OF THE NORTHERN TERRITORY
OF AUSTRALIA
AT DARWINGeiszler v Bolton [2003] NTSC 37
JA 41 of 2003 (20302135)
JA 42 of 2003 (20214871)
JA 43 of 2003 (20302135)
IN THE MATTER OF the Justices Act
AND IN THE MATTER OF an appeal against sentence handed down in the Court of Summary Jurisdiction at Darwin
BETWEEN:
JUSTIN MATTHEW GEISZLER
Appellant
AND:
NAOMI KATHLEEN BOLTON
Respondent
CORAM: RILEY J
REASONS FOR JUDGMENT
(Delivered 11 April 2003)
On 13 February 2003 the appellant pleaded guilty in the Court of Summary Jurisdiction to four offences being:
(a) one count of knowingly obtaining payment of a Social Security payment, namely New Start Allowance, by means of a fraudulent device contrary to s 216 and s 217 of the Social Security(Administration) Act;
(b) one count of opening an account with a cash dealer in a false name contrary to s 24(1) of the Financial Transaction Reports Act;
(c) one count of operating an account with a cash dealer in a false name contrary to s 24(2) of the Financial Transaction Reports Act; and
(d) one count of hinder a Commonwealth public official in the performance of her functions as a public official contrary to s 149(1) of the Criminal Code (Cth).
The circumstances of the offending were not in dispute. The appellant made a dual claim for benefits from Centrelink in the period between 27 March 2001 and 9 August 2001. Through his offending he obtained $2981.20 to which he was not entitled. Whilst in receipt of a New Start Allowance in the name of Geiszler, he applied for and obtained a second grant of that allowance in the name of John Peter Marshall. He achieved that by creating a false story that he was John Peter Marshall and had left Adelaide in a hurry due to “violence”. He therefore had no documents of identification. Centrelink gave him an identification card in the name of Marshall. At first he received counter cheques in the name of Marshall and then he asked that the benefit be paid into a bank account which was in the name of Geiszler. Subsequently, through deception, he obtained further identification in the name of John Peter Marshall from the North Australian Aboriginal Legal Aid Service and, using that identification and the Centrelink card, opened a bank account in the name of John Peter Marshall.
The offending occurred over a period of about four months and was brought to an end by the appellant’s arrest for having breached bail in relation to an unrelated matter. The present matter was investigated whilst he was in custody serving a sentence for an unrelated offence. He was interviewed by police but did not make any admissions or provide any assistance to investigating officers. Eventually expert evidence was called upon to establish his involvement in the offence.

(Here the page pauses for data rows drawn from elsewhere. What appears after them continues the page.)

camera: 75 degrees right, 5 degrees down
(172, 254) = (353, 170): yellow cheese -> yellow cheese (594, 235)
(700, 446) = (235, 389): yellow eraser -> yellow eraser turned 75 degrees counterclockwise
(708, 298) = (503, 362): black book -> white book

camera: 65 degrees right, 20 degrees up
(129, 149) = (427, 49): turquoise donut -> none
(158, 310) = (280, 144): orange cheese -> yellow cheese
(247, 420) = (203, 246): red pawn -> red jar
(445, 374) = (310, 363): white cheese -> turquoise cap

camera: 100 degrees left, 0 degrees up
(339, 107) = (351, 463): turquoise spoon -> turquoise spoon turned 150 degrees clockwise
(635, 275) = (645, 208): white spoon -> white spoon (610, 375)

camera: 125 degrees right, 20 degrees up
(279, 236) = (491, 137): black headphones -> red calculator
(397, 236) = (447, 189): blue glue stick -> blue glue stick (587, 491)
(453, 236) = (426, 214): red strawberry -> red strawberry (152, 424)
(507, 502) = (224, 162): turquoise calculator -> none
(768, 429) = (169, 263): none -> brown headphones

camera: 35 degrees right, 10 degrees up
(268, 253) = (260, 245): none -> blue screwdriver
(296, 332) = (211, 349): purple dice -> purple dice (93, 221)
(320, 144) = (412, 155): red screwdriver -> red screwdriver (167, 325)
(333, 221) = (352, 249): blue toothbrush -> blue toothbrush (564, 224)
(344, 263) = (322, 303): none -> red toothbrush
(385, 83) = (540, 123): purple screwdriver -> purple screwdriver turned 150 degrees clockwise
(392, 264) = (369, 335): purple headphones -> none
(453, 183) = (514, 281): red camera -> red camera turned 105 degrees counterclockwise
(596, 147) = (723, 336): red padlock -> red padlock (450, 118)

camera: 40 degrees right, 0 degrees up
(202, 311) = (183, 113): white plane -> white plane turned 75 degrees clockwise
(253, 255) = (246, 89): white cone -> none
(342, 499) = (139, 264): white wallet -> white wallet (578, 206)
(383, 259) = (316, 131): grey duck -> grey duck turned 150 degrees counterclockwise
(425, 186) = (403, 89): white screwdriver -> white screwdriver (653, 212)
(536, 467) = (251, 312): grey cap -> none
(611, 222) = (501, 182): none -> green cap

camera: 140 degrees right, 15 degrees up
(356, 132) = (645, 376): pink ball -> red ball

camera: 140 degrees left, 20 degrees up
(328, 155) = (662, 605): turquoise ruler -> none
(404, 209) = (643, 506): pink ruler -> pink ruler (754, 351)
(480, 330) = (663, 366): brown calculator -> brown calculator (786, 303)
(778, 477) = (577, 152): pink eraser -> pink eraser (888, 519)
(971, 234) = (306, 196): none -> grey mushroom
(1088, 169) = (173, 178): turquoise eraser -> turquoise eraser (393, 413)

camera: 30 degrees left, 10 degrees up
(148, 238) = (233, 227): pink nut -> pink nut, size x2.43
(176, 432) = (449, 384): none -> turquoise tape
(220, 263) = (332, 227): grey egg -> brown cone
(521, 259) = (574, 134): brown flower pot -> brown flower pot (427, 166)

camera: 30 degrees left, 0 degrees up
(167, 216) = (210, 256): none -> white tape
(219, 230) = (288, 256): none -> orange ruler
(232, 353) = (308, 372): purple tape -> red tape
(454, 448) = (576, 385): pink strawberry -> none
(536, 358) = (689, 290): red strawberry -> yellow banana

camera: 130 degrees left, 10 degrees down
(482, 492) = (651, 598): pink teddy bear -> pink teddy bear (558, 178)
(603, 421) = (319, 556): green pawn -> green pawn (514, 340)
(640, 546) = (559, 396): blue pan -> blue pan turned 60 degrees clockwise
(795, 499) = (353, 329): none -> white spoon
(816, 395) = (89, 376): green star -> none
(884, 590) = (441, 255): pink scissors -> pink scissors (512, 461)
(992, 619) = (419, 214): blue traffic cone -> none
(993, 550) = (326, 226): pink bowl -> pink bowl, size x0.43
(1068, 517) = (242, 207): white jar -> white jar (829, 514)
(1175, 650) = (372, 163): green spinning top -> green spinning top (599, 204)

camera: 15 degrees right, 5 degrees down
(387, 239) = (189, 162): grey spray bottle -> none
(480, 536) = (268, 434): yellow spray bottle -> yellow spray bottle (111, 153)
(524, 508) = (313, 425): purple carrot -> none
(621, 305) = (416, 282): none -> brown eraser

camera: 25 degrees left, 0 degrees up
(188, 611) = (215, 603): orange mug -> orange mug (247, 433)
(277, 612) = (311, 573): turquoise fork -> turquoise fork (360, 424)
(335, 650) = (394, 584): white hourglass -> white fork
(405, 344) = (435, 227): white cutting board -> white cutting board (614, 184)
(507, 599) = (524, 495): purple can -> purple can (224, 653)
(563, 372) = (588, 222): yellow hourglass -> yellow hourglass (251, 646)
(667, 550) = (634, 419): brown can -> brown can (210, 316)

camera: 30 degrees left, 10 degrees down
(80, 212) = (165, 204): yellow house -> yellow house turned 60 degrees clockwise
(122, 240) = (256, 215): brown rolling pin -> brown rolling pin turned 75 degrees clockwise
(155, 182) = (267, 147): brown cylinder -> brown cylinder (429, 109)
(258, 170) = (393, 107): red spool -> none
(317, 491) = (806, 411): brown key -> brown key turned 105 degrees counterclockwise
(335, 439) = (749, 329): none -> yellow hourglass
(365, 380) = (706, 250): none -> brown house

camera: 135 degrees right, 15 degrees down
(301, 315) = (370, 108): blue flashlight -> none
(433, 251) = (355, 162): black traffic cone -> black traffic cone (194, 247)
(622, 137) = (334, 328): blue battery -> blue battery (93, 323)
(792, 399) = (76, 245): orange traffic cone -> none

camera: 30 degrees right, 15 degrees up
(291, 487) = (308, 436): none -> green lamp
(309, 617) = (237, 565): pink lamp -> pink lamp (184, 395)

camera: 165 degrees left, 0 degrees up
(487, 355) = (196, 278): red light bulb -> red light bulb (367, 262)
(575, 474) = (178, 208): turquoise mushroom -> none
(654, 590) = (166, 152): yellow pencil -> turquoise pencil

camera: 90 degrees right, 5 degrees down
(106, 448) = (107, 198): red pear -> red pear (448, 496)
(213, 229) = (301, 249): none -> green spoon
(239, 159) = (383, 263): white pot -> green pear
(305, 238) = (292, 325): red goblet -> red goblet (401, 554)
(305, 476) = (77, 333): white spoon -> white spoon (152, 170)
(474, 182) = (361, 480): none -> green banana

He was charged with these offences after his release from prison and, subsequent to being charged, he was bailed. He failed to attend court as required and a warrant was issued for his arrest. Eventually he was located and when a member of the Australian Federal Police approached him to execute the warrant and showed him identification, he ran across a street to elude police. He was quickly apprehended. He said he ran because he did not want to go back to gaol. He did not cause any further hindrance once apprehended.
The matter came before the Court of Summary Jurisdiction in Darwin on 13 February 2003 and the appellant was sentenced to a total of six months imprisonment. The sentencing Magistrate declined to suspend any part of that sentence. The sentence was backdated to 30 January 2003 to reflect time in custody.
The appellant appeals against the sentence complaining that the overall sentence was manifestly excessive. He also appeals on the following additional grounds that were added on the morning of the hearing:
“(1) that the learned Magistrate did not adequately address the question of totality;
(2) the learned Magistrate failed to properly take into account the matters raised relating to rehabilitation, in particular the matters raised in the report of Doctor Walton and the material relating to suitability of the appellant to a drug rehabilitation program;
(3) that the sentence imposed on the offences of open a false account and using a false account are both manifestly excessive and are disproportionate to the principal offending;
(4) the sentence imposed on the charge of hindering a Commonwealth official was disproportionate to the level of criminality involved.”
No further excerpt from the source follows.